Geriatric hospitals, schools needed
Last weekend, the Sunday Guardian highlighted the abuse of the elderly and spoke with former director of the Division of Ageing in the Ministry of the People and Social Development, Dr Jennifer Rouse, who offered her expertise advice in reducing or eliminating the abuse of the elderly. She recommended that like the Children’s Authority established for the protection of children, T&T should consider the development of an older persons authority for the protection of the elderly.
Today she addresses the challenges faced by caregivers of the elderly. Rouse said there was need for a national public education campaign on the ageing process and issues, and retirement planning.
She believes multimedia programmes must also be ramped up to cater for the infirm and those who are housebound, to have access to exercise programmes and social engagement.
Speaking on the challenges family members face caring for the elderly, Rouse explained that it was really a 'two-fold' issue. She said firstly since family size has shrunk from the conventional extended to nuclear to the single parent, there are fewer members in the household to share the responsibility of caring for elderly parents or relatives. As a result, the working adult children (often referred to as the "sandwich generation") and the retirees who still have their aged parents alive (due to extended longevity) have to juggle their workload, income, and chores between their dependents on the one hand and the demands of their workplaces.
Secondly, the retirees are also experiencing physical decline themselves and living on fixed incomes. As a result, the situation becomes tenuous for both groups to establish a work-life balance with financial burden and emotional burn-out often the by-products.
She noted that with the ageing population growing at an accelerated rate and requiring specialised care and customer service, there needs to be the establishment of two geriatric hospitals erected in north and south Trinidad. Also, university degree programmes in gerontology and geriatric services should be established in the Caribbean region since, she revealed, this region is growing old at a faster rate than the developed countries in the north.
Additionally, she felt that scholarships in these fields should be awarded to suitable candidates, in response to the existing supply-demand dynamic in T&T's ageing population.
Asked about the existing elderly care services in T&T, Rouse said home care services, which are provided by the Government's Geriatric Adolescent Partnership Programme (GAPP), are often over-subscribed.
"GAPP, which is means-tested, trains caregivers aged 17-35-years-old to provide care for seniors.

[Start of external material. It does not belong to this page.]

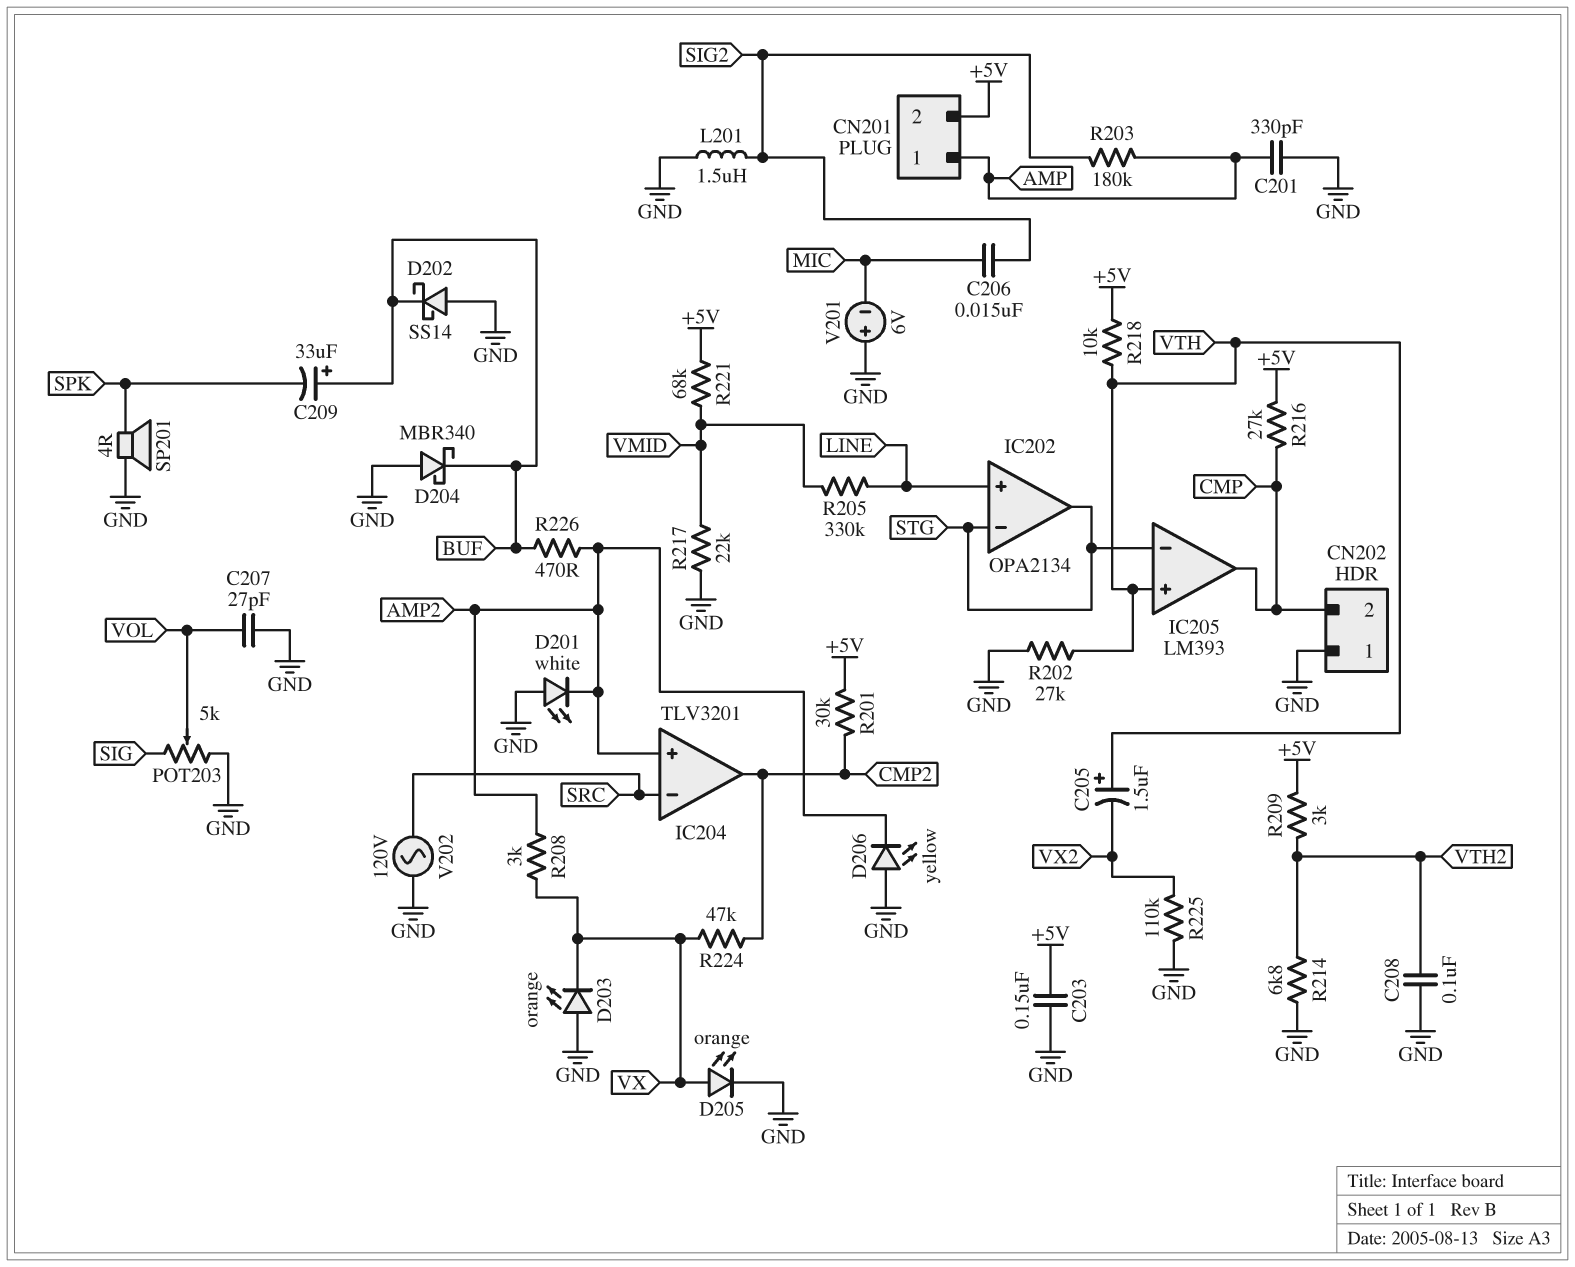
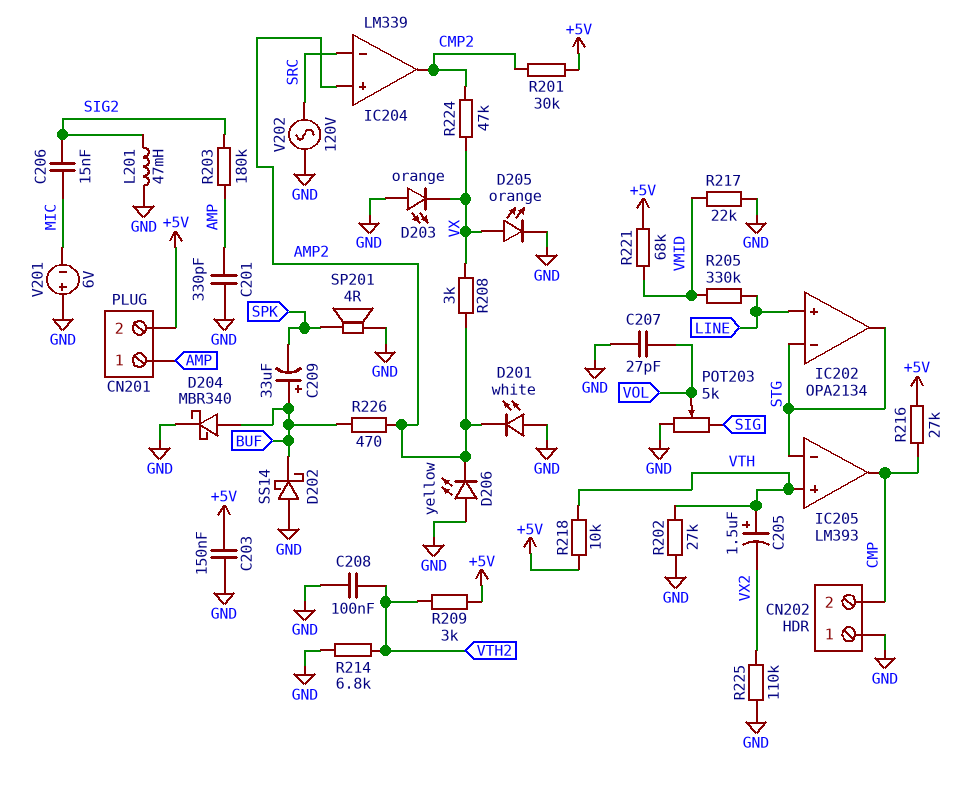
D204: schottky MBR340 (A GND, K BUF) -> schottky MBR340 (A BUF, K GND)
IC204: TLV3201 -> LM339
L201: 1.5uH (GND, SIG2) -> 47mH (GND, SIG2)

As a result of the increasing demand for the service, there is a proliferation of private agencies mushrooming...unlicensed...professing to deliver home care services for the elderly at exorbitant cost."
However, with no omnibus legislation, which provides oversight and monitoring of such unregulated agencies, and which grants authorisation for licensed officers/inspectors to enter private residences where care is meted out to the elderly occupants, Rouse said it should really be considered a disservice to the elderly.